Dozier explains the significance of the interlude in African-American art forms, where pauses and insertions are used to challenge linearity and narrative structure. The interventions in The Velvet Rope are spaces for relief and creative expression, a timeout from the discreet professionalism and “good hair” traditionally required of the black performer. Some are ribald, others show Jackson in relaxed camaraderie with other artists. In complaining about the “murk” of those “endless interludes” and “murmured vocals”, Erlewine actually nails one of the album’s distinctions: that the rich layering of samples and voices places Jackson in a continuous dialogue with hip-hop and blues culture.
When it comes to the album’s murmur of indistinct voices and sounds, Dozier is particularly good at identifying the emotional affect of “breaths, screams, pants, runs, cries, coos”, the “shivering gasps and moans” so often neglected by music critics. She discusses the way that certain vocal tones and samples might trigger memories – even the longing suggested by the wheeze of a dial-up modem. And she explores the deeper implications of the “party” sound or club vibe sometimes ridiculed in Jackson’s post-’80s work: “Bringing the party into the studio is a way to capture all the different sounds of black collectivity: bloc party, church gathering, house party.”
I would have liked to hear more about how the songs work musically: how rhythm and melody work to deliver these codes that the author describes, note by note, intact. She writes, elatedly, of how some songs use “disco’s rhythmic magnitude to produce joy and movement in releasing the tension of pain”, and the creation of sensations like these could have been explored further.
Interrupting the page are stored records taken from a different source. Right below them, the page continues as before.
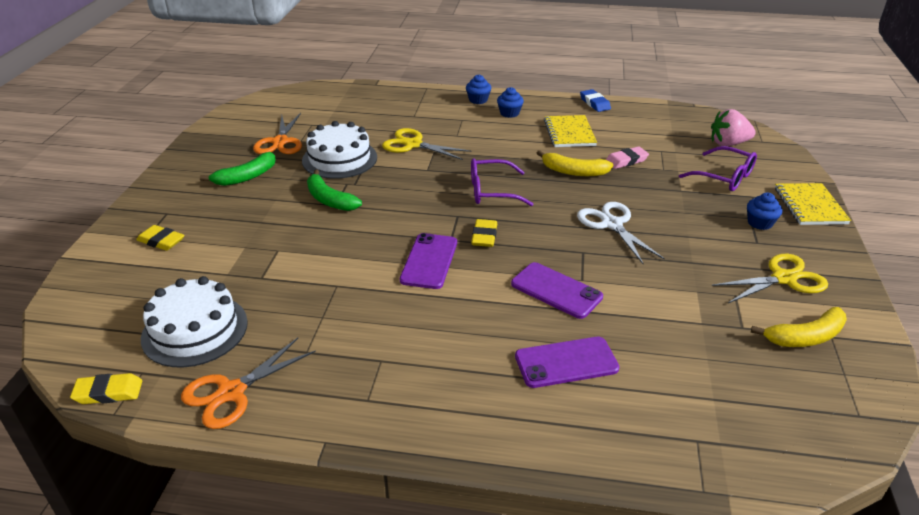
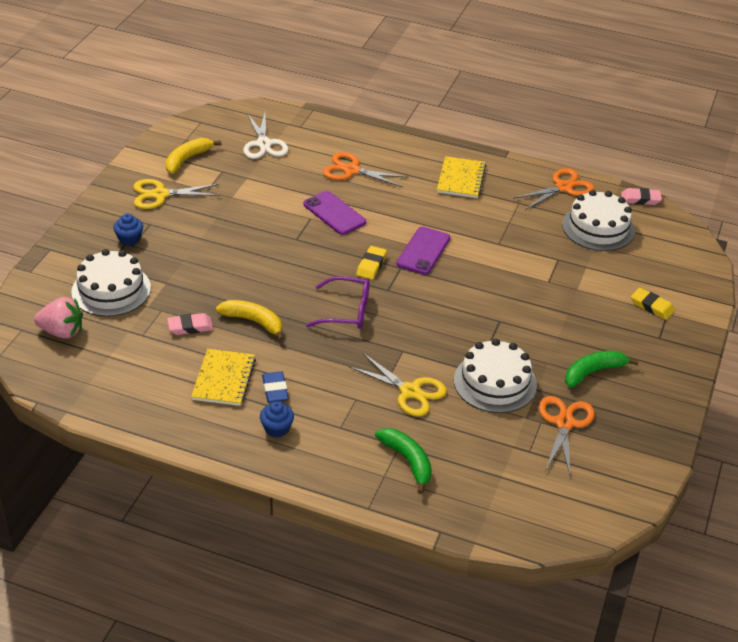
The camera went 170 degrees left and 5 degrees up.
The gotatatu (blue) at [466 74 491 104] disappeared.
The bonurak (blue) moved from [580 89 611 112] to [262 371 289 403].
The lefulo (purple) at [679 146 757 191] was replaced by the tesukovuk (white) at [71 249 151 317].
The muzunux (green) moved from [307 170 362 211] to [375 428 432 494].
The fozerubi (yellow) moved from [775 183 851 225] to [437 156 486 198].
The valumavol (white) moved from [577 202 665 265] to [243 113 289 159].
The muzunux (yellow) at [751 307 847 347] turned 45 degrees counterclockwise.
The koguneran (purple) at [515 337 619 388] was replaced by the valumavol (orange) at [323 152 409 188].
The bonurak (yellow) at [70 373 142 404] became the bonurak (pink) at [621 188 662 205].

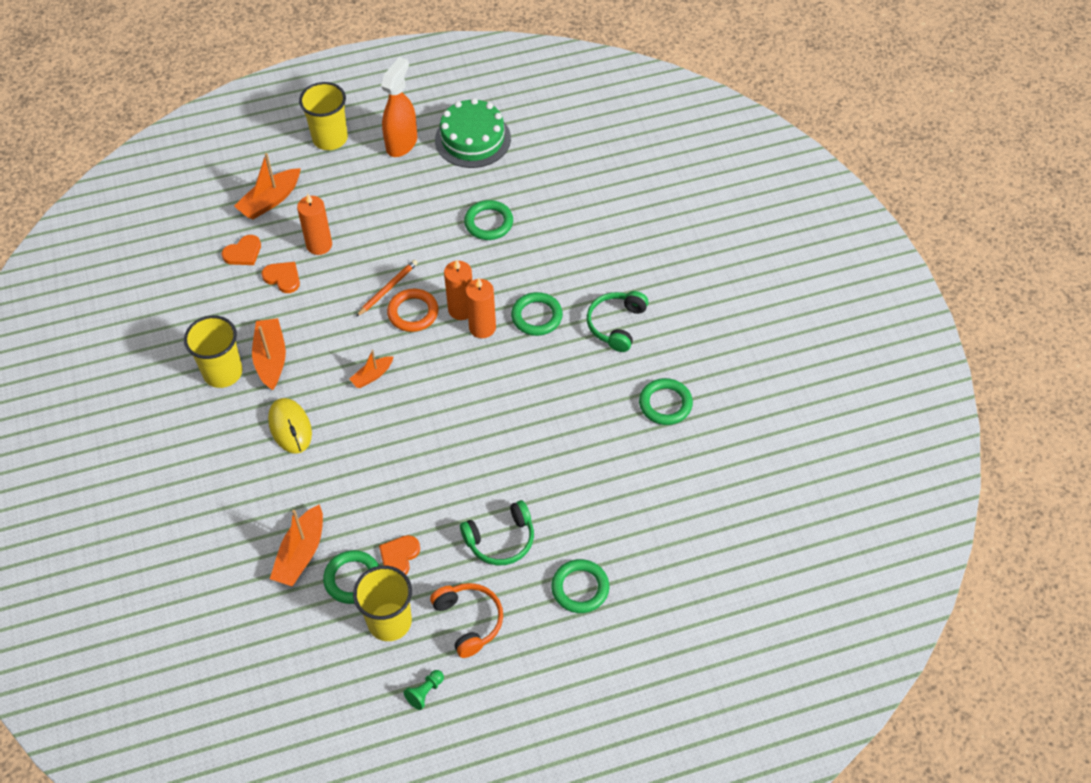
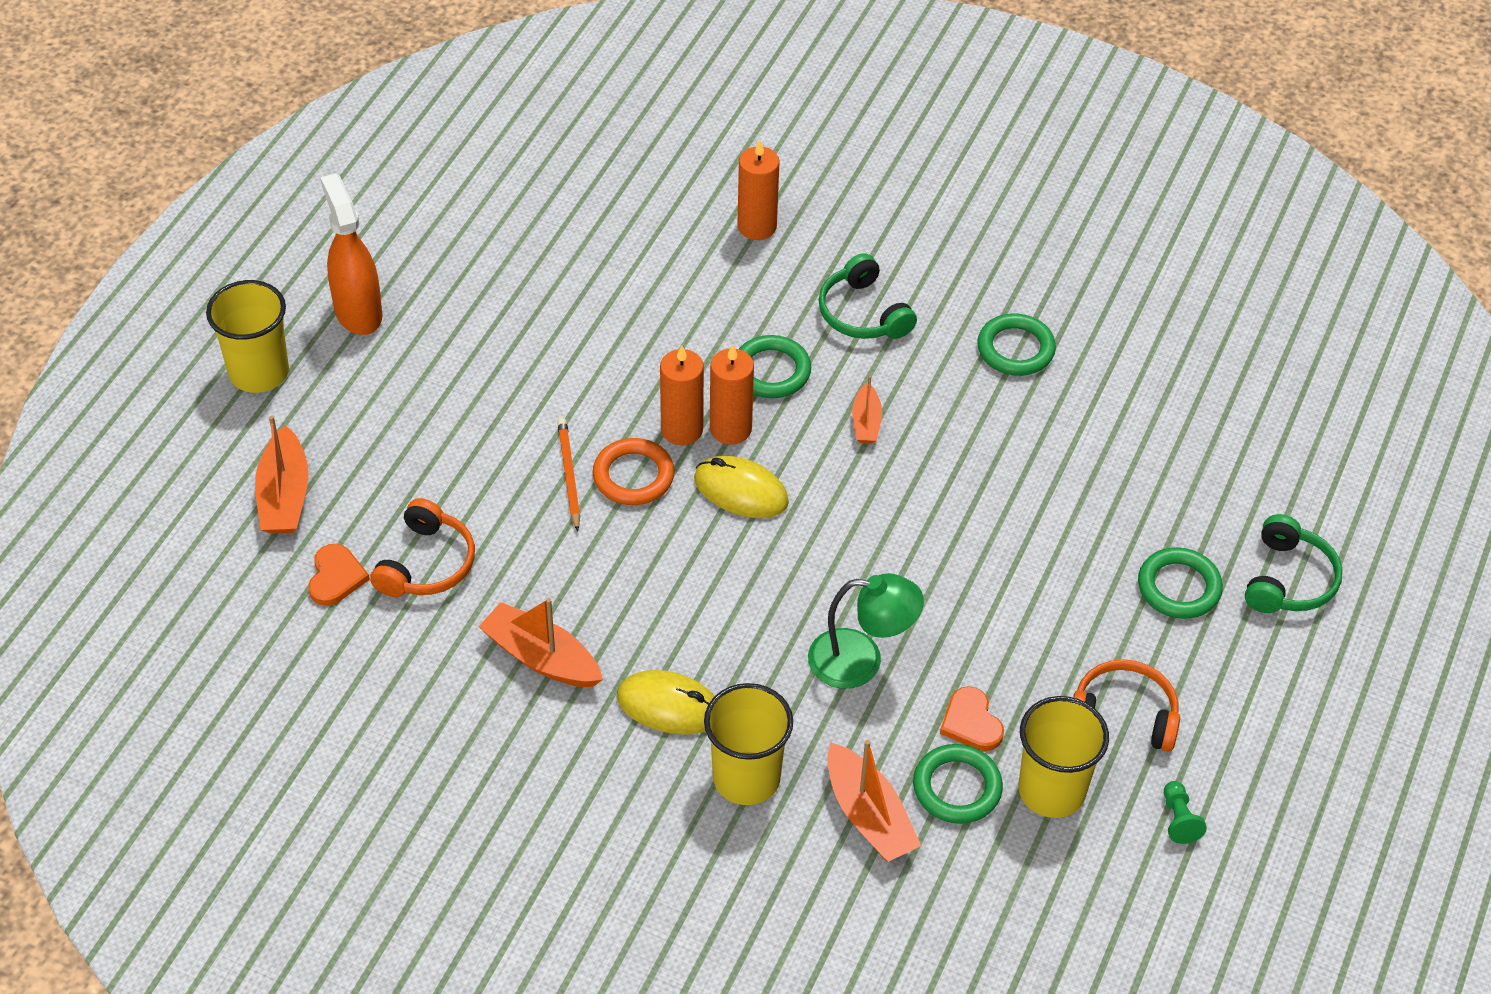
The camera went 50 degrees left and 5 degrees down.
The tesukovuk (green) at [435 98 511 168] disappeared.
The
However, when it came to choosing a subject, Dozier did not opt for the knockout Control (1986) or the militant Rhythm Nation 1814 (1989), both of which foreground irresistible hooks and the demands they make on the body. Those two albums were about establishing the coordinates of power, using beats to mark and patrol space. The Velvet Rope has room for softness as well as discipline, and, thanks to Dozier’s reading, I can see it as a work of even greater risk: it shows an artist reflecting on the limits of control.